Par ailleurs, les effets contextuels existent et on voit bien que, déjà, on est revenu dans bien des cas à des modes de désignation beaucoup plus classiques, notamment pour les municipales à venir en 2014 : pour les vingt premières villes françaises, les têtes de liste, pour le Parti socialiste, ont déjà été presque toutes désignées, souvent par un nombre très faible de militants.
F. Haegel – L’Ump compte assez de militants pour matériellement organiser des primaires ouvertes. Il est toujours difficile de se prononcer sur le nombre exact d’adhérents compte tenu du bluff des batailles de chiffres. Reste que l’Ump compte autant, ou plus, d’adhérents que le PS, autour de 250 000. On sait d’après le peu d’enquêtes disponibles que ces adhérents sont moins militants (dans la mesure où ils consacrent en moyenne moins de temps aux activités militantes que ceux du PS) mais aussi qu’ils sont moins « professionnalisés ». Actuellement, la plupart des militants du PS sont des élus, souvent locaux, des collaborateurs d’élus, des candidats, ou des gens qui aspirent à l’être3, c’est moins le cas à l’Ump4.

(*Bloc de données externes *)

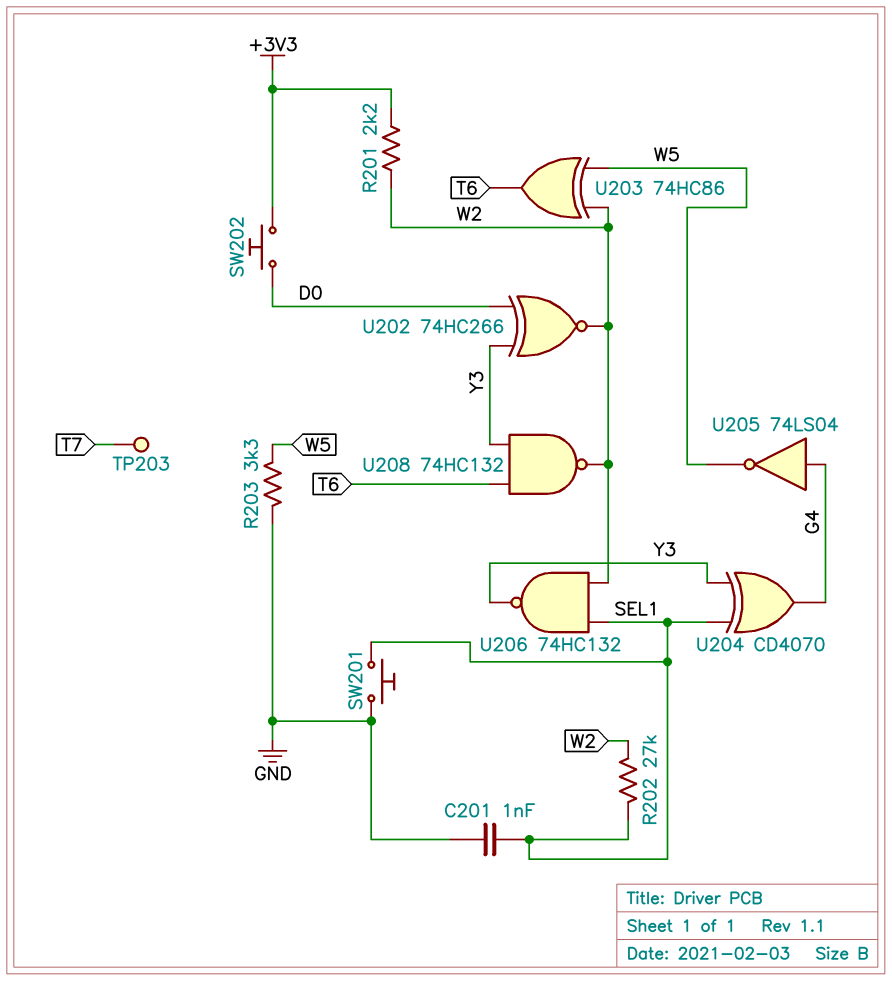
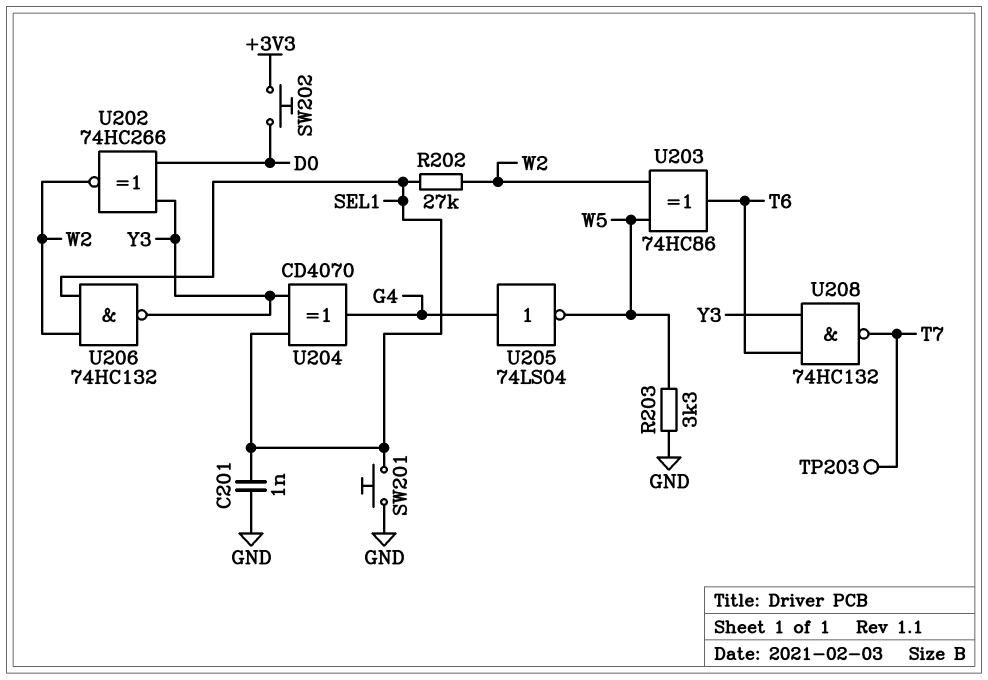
R201: 2.2k (+3V3, W2) -> none
U208: NAND 74HC132 (in T6, in Y3, out W2) -> NAND 74HC132 (in T6, in Y3, out T7)

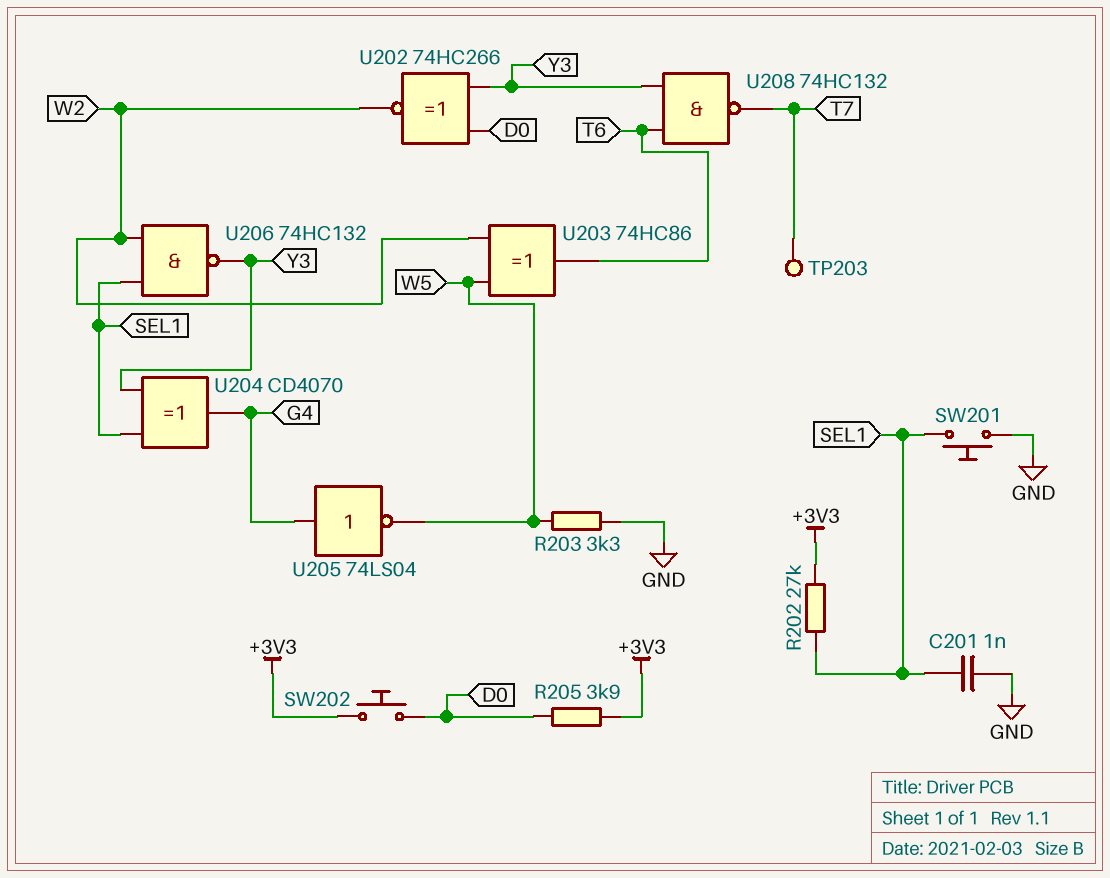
R202: 27k (SEL1, W2) -> 27k (+3V3, SEL1)
R205: none -> 3.9k (+3V3, D0)

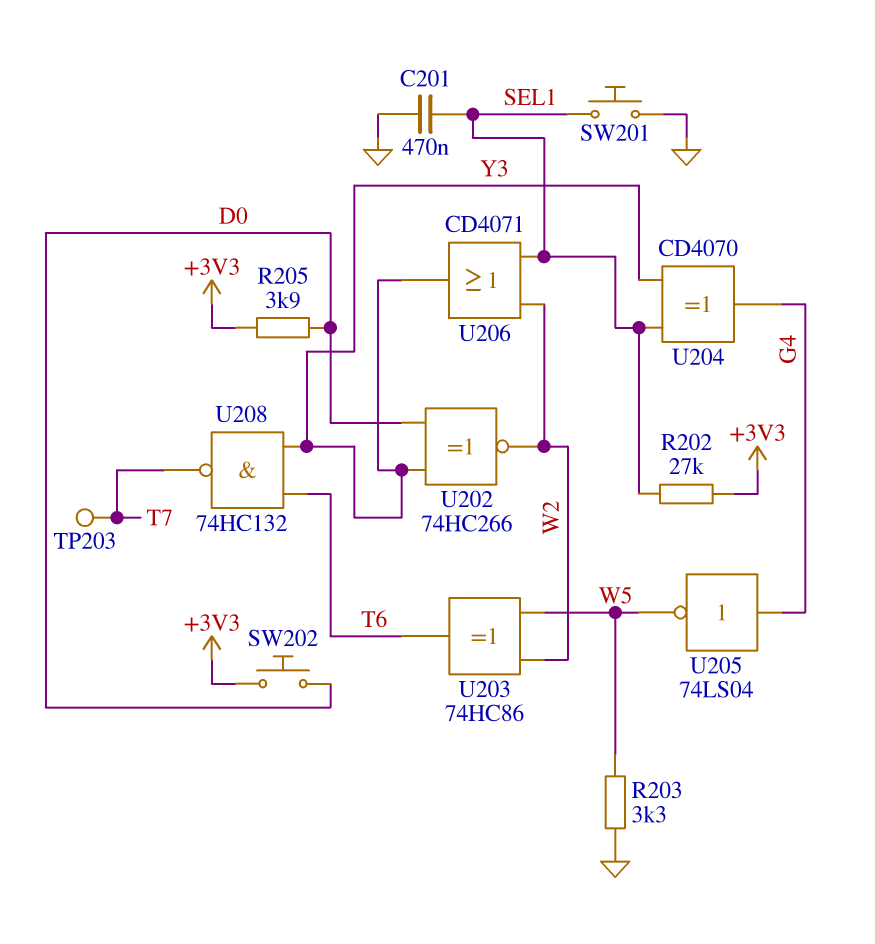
C201: 1nF (GND, SEL1) -> 470nF (GND, SEL1)
U206: NAND 74HC132 (in SEL1, in W2, out Y3) -> OR CD4071 (in SEL1, in W2, out Y3)

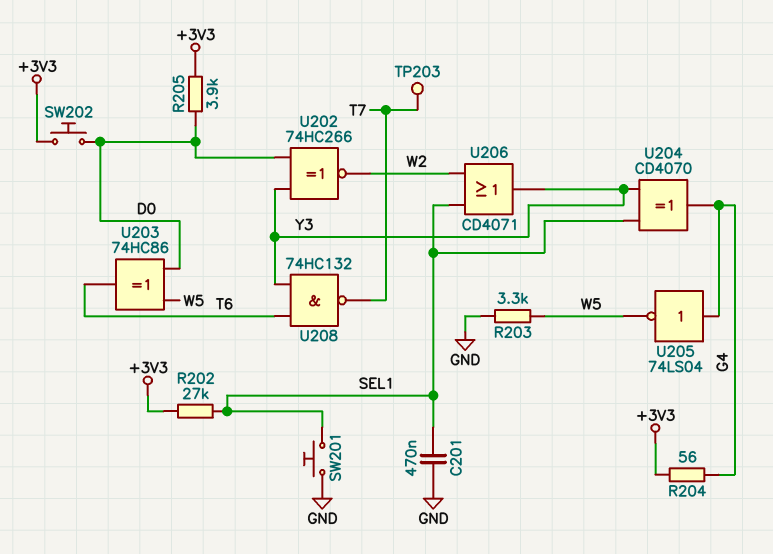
R204: none -> 56 (+3V3, G4)
U203: XOR 74HC86 (in W2, in W5, out T6) -> XOR 74HC86 (in D0, in W5, out T6)

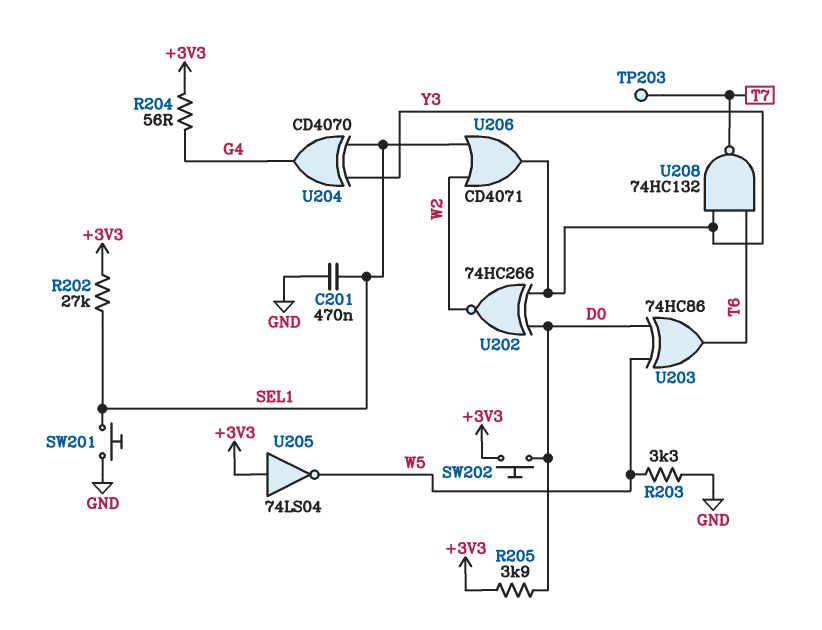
U205: NOT 74LS04 (in G4, out W5) -> NOT 74LS04 (in +3V3, out W5)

Mais ce n’est pas pour cela que l’Ump pourrait avoir des difficultés à organiser des primaires ouvertes ; c’est tout simplement parce que c’est un parti qui n’est pas habitué à la compétition interne, celle-ci est assez rare tant au niveau local que national. Avant 2012, on peut signaler deux précédents : l’élection de Michèle Alliot-Marie à la présidence du parti en 1999 et les primaires afin de désigner les chefs de file pour les élections régionales de 2010.
Ces transformations posent la question de l’autorité des partis : quelle est-elle, si le parti ne parvient plus à choisir ses dirigeants en interne ? Les primaires deviennent alors non plus un progrès démocratique, mais tout simplement une nécessité, ce que l’on voit bien pour les municipales : elles n’interviennent que lorsqu’il existe un conflit interne que le parti ne peut pas trancher seul. Dans quelle mesure cela est-il aussi lié à la prédominance de l’élection présidentielle dans la vie politique française ?
E. Lecœur – On a souvent tendance à oublier la genèse d’évolutions comme les primaires. Au départ, celles-ci ont été imaginées comme une reconquête du peuple de gauche, et pas uniquement du peuple socialiste. À l’époque, Mélenchon n’était pas là où il est aujourd’hui, et les Verts étaient assez mal en point. Les primaires sont nées du traumatisme du 21 avril 2002 et de la nostalgie de la gauche plurielle.
Mais elles sont également portées par des acteurs extérieurs aux partis : les sondeurs, les communicants. Ils sont de véritables autorités lors de primaires, puisque le principe de ce type de vote est que l’on n’élit pas celui qui suit la ligne du parti, mais celui qui peut gagner, donc le favori des sondages. Il ne s’agit donc pas simplement d’un outil idéologique, mais également d’une manière pour la politique de répondre à la médiatisation. L’appareil du parti se trouve contraint de suivre les indications données par les sondages. C’est ce qu’avait déjà démontré la victoire de Ségolène Royal en 2006.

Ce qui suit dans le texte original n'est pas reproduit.